Different mechanisms of action of poly(ethylene glycol) and arginine on thermal inactivation of lysozyme and ribonuclease A

Proteins tend to undergo irreversible inactivation through several chemical modifications, which is a serious problem in various fields. We have recently found that arginine (Arg) suppresses heat‐induced deamidation and β‐elimination, resulting in the suppression of thermal inactivation of hen egg white lysozyme and bovine pancreas ribonuclease A. Here, we report that poly(ethylene glycol) (PEG) with molecular weight 1,000 acts as a thermoinactivation suppressor for both proteins, especially at higher protein concentrations, while Arg was not effective at higher protein concentrations.
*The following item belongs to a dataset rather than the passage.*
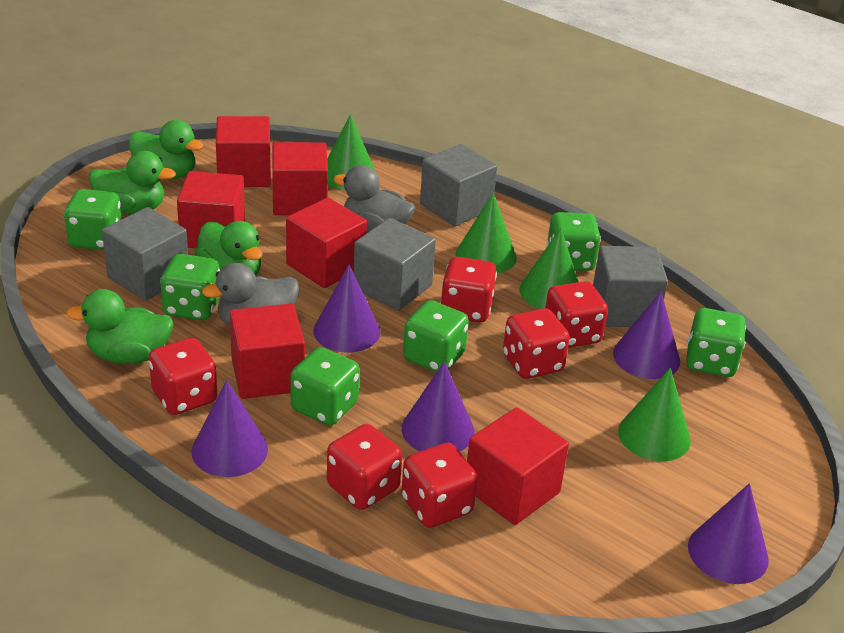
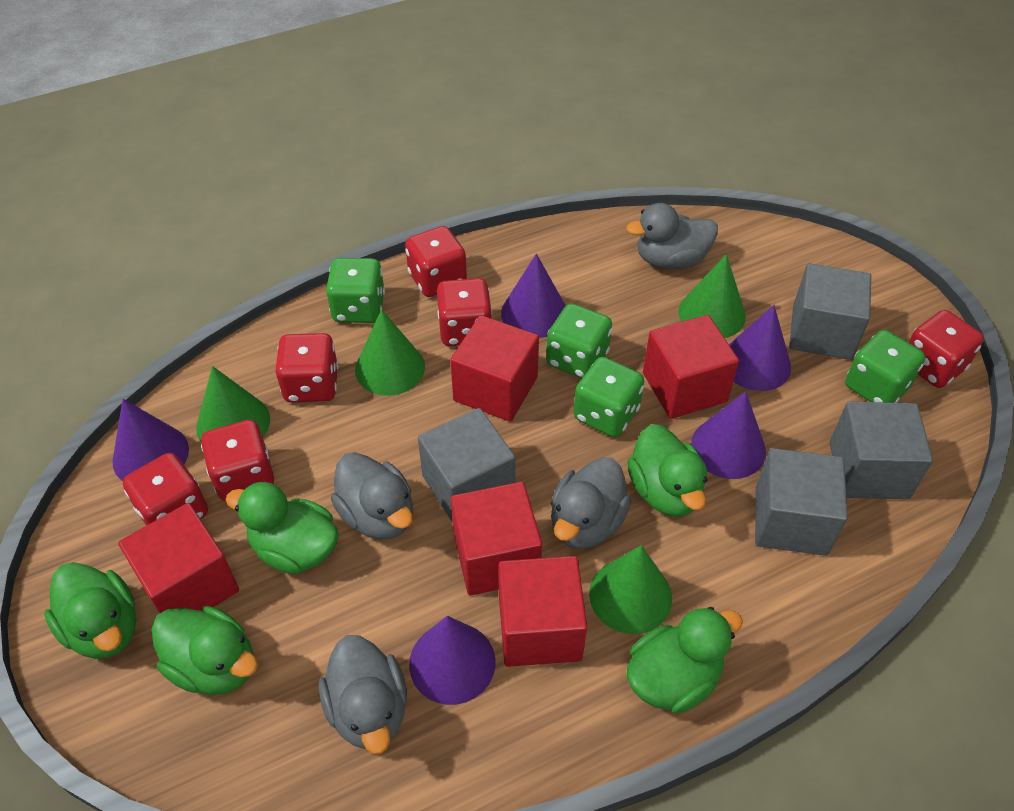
green dice: 6 -> 4
green duck: 4 -> 5
grey duck: 2 -> 4
red cube: 6 -> 5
This difference suggests that PEG, but not Arg, effectively inhibited intermolecular disulfide exchange among thermally denatured proteins. Investigation of the effects of various polymers including PEG with different molecular weight, poly(vinylpyrolidone) (PVP), and poly(vinyl alchol) on thermoinactivation of proteins, circular dichroism, solution viscosity, and the solubility of reduced and S‐carboxy‐methylated lysozyme indicated that amphiphilic PEG and PVP inhibit intermolecular collision of thermally denatured proteins by preferential interaction with thermally denatured proteins, resulting in the inhibition of intermolecular disulfide exchange. These findings regarding the different mechanisms of the effects of amphiphilic polymers––PEG and PVP––and Arg would expand the capabilities of methods to improve the chemical stability of proteins in solution. Biotechnol. Bioeng. 2012; 109: 2543–2552. © 2012 Wiley Periodicals, Inc.